Nicht entschieden ist dabei, wo der Beitrag zum wissenschaftlichen Erkenntnisfortschritt größer ist. Gerade in der anwendungsbezogenen Wissenschaft erscheinen oft pragmatische und experimentelle Vorgehen ertragbringender und innovativer als theoretisch hoch ausgefeilte Forschungsdesigns oder komplizierte Kooperationsnetze, deren wesentliche Arbeit im Pflegen der Netzwerkarbeit besteht...
Dieter Lenzen, Präsident der Universität Hamburg, hat in der ZEIT vom 4.11.2010 eine kritische Betrachtung zur Projektfixiertheit angestellt und dazu aufgerufen, wieder mehr Zeit für zweckfreie Forschung, für Methodenkritik und Reflexion zu gewähren. Gut gebrüllt, möchte man meinen, doch eher handelt es sich um einen Seifenblubb, der verpufft, ehe sich die Blase gebildet hat. Denn im Leistungswettbewerb zählen die quantitativen Effekte, nicht die Qualität. Und auch die Zuschüsse für die Hochschulen hängen von der Entwicklung der eingeworbenen Drittmittel ab, Denken selbst wird nicht belohnt.
Im Hinblick auf Beschäftigungseffekte für junge Wissenschaftler wäre es fatal, einen wachsenden Markt (und nichts anderes ist die Aufblähung der Forschung in der Wissensgesellschaft) zu ignorieren. Leider führt diese Aufblähung von Forschung aber auch zu einem weiteren Effekt: Weil nur noch im Projektkontext gelesen und geforscht wird, wird der Zeithorizont der berücksichtigten Arbeiten immer kürzer. Dies hat den Vorteil, vermeintlich neue Gedanken zu formulieren und sich als innovativ zu gerieren...

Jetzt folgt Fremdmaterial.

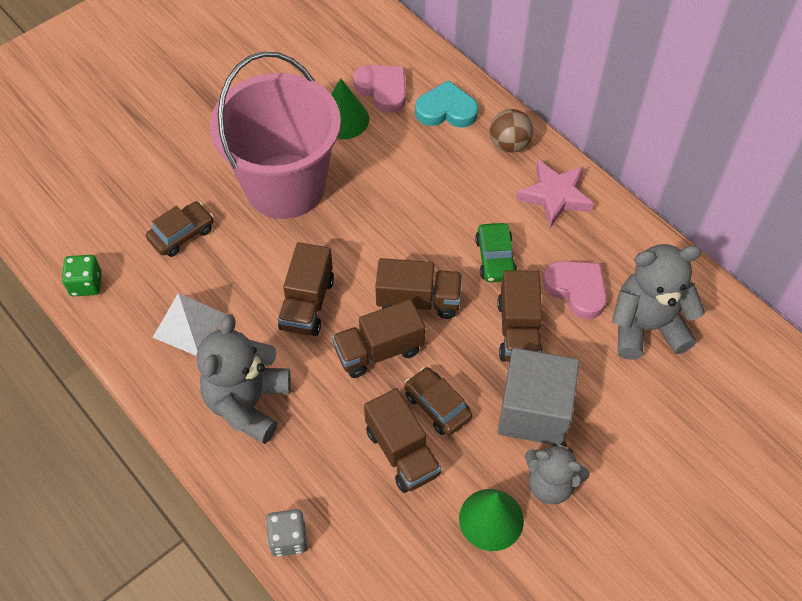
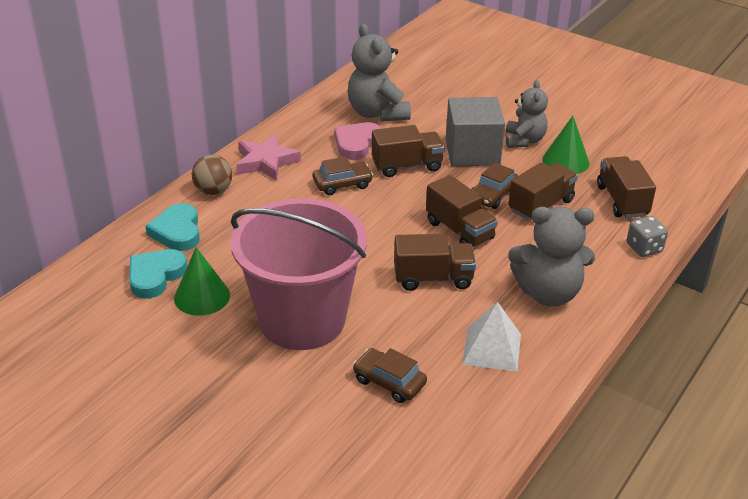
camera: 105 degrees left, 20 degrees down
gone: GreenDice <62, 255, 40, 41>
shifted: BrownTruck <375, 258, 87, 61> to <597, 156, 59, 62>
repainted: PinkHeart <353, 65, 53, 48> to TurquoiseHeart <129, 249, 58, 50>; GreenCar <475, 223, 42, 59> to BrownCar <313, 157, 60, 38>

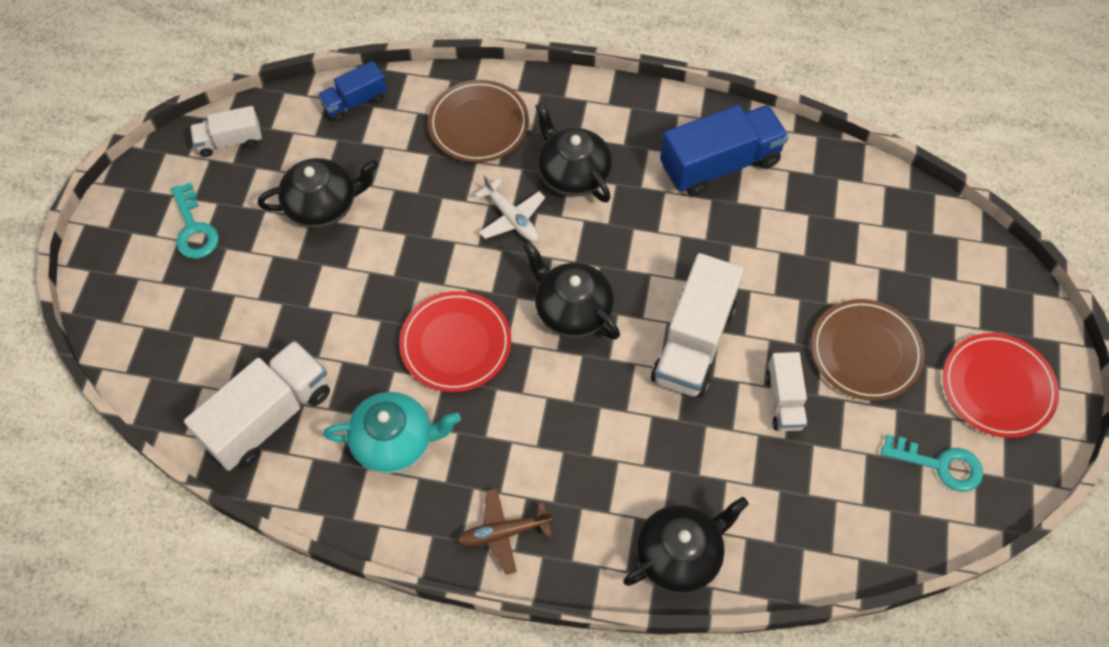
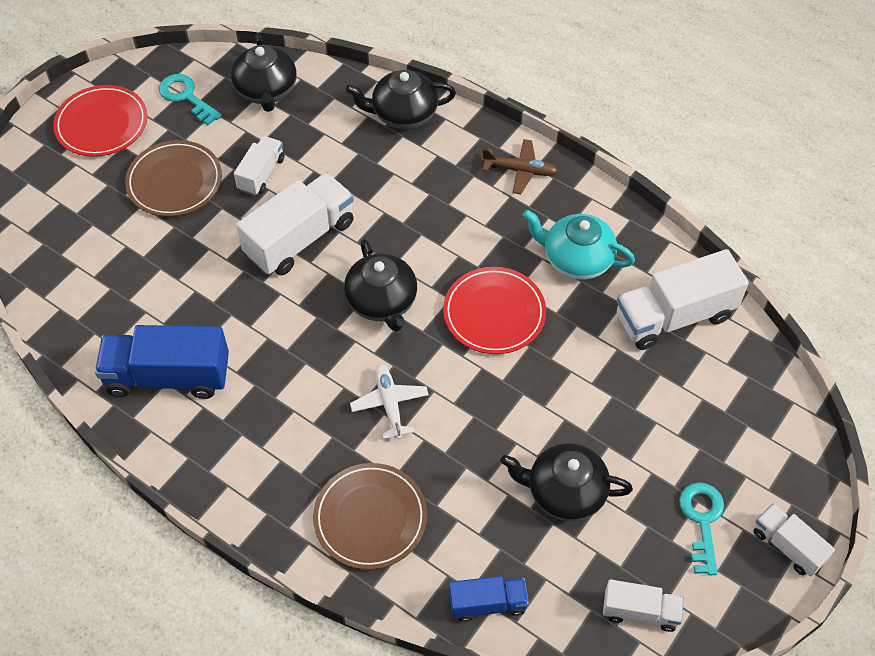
camera: 155 degrees left, 5 degrees down
new: WhiteTruck <754, 504, 81, 73>
shifted: BlackTeapot <535, 102, 77, 100> to <231, 33, 66, 79>

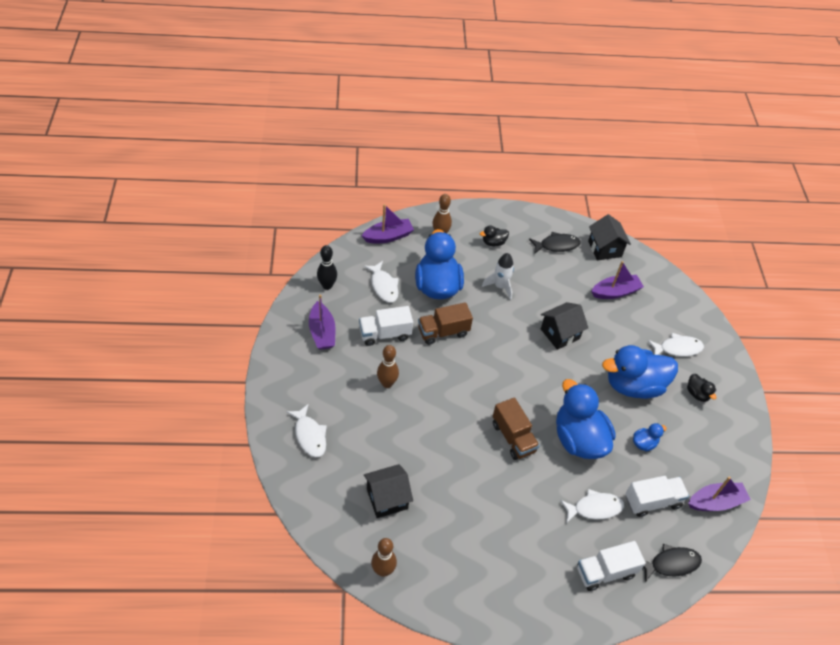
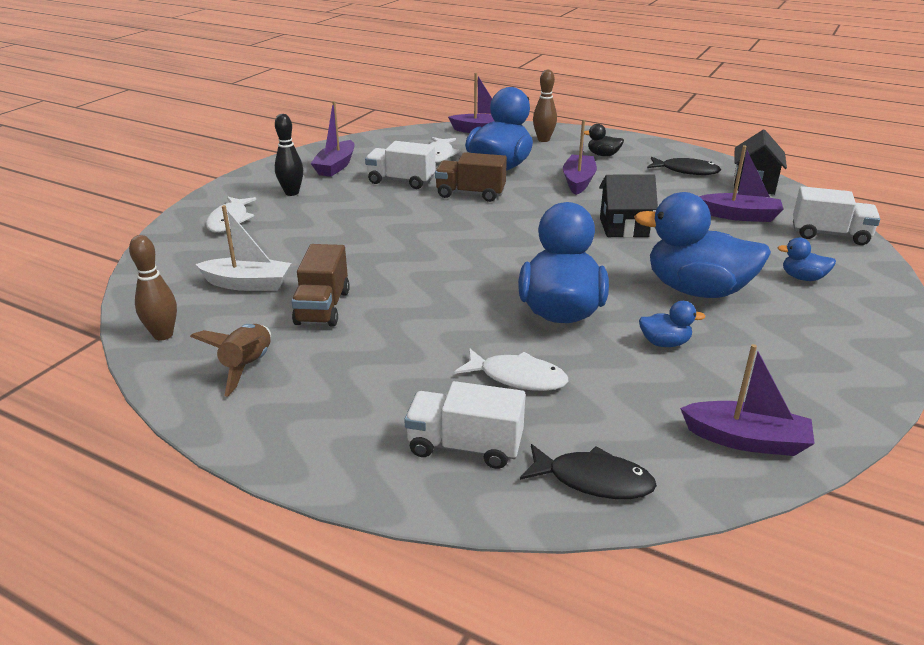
camera: 35 degrees right, 20 degrees down
gone: BrownBowlingPin <377, 345, 22, 43>; BlackDuck <687, 374, 29, 28>
new: BrownRocket <190, 324, 81, 73>
shifted: BlackBowlingPin <317, 245, 20, 45> to <275, 114, 28, 82>; BrownTruck <493, 397, 47, 63> to <292, 244, 58, 82>; WhiteTruck <626, 476, 63, 41> to <793, 186, 87, 59>
swapped: BlackHouse <364, 464, 49, 54> to WhiteBoat <196, 205, 95, 86>; WhiteRocket <482, 253, 32, 47> to PurpleBoat <563, 119, 34, 76>; WhiteFish <648, 333, 56, 24> to BlueDuck <778, 238, 58, 43>

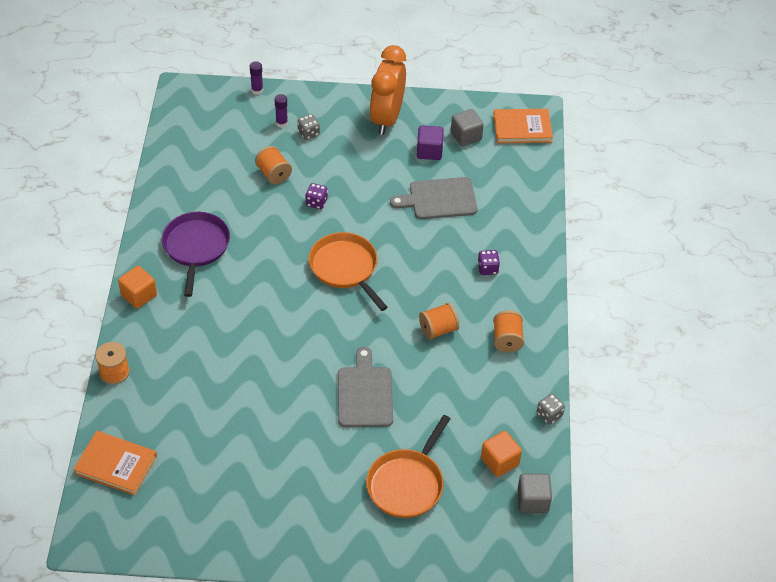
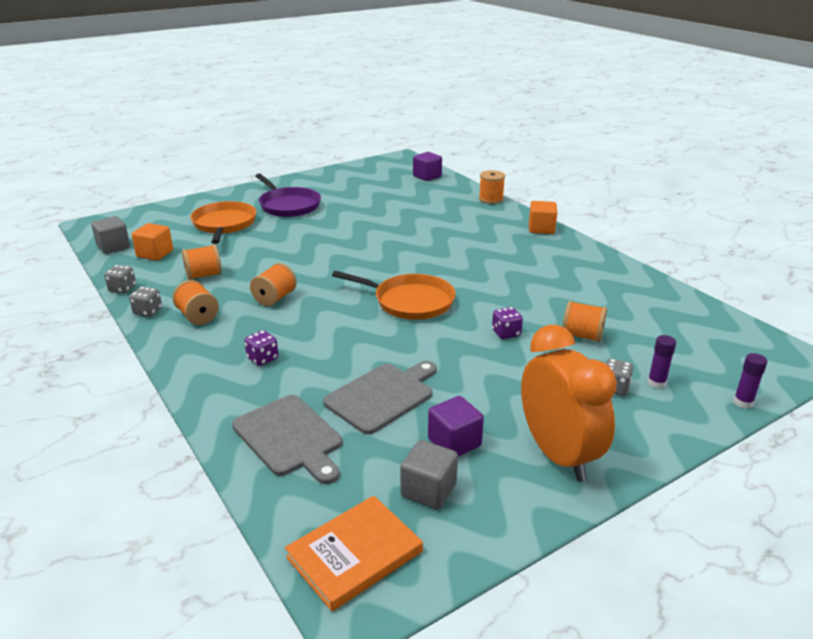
camera: 145 degrees right, 20 degrees down
new: GreyDice <129, 287, 33, 30>; OrangeSpool <182, 244, 40, 36>
shifted: PurplePan <162, 212, 68, 85> to <255, 174, 66, 43>; GreyCuttingBoard <338, 347, 55, 80> to <232, 395, 110, 89>
swapped: OrangeBook <73, 431, 84, 64> to PurpleCube <413, 152, 29, 29>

Was ich neben dem Projektanträge Fabrizieren derzeit forsche:

Wirtschaftskrise und regionale Nachhaltigkeit
Was mich umtreibt, ist die Weltwirtschaftskrise 2008/09 samt der erfolgten kurzfristigen Reaktionen und der von ihr ausgehenden langfristigen Veränderungen. Die Deutungsmuster reichen von Teilkrisen (insbesondere zum Problem der Geldschaffung im Bankensektor), die sektoral zu bewältigen seien, bis hin zur Deutung als multipler Systemkrise (Ulrich Brand). Folgt man der Systemthese, dann wären alle Anstrengungen auf regionaler Ebene, der Krise zu entkommen, langfristig zum Scheitern verurteilt.
Die Gegenthese lautet: Angesichts des Fehlens erfolgreicher übergeordneter Steuerungsregimes können sich von der regionalen Ebene ausgehend veränderte Wirtschafts- und Lebensweisen durchsetzen, welche den vielfältigen Krisen globaler Entwicklung (wirtschaftlich, ökologisch, gesellschaftlich) eigenständige Nachhaltigkeitspfade erfolgreich entgegensetzen. Können also von der Region Innovationen und Systemänderungen ausgehen, welche einen Umbau von Wirtschaft und Gesellschaft einleiten? Zurückgreifend auf das Konzept des "spatial fix" von David Harvey (siehe geographische revue 2001 Heft 2) ließe sich weiter fragen: Geht damit auch ein Umbau der Raumnutzung einher, so dass das Raumlösungsmuster des auf fossilen Energien beruhenden Zeitalters der Globalisierung abgelöst wird?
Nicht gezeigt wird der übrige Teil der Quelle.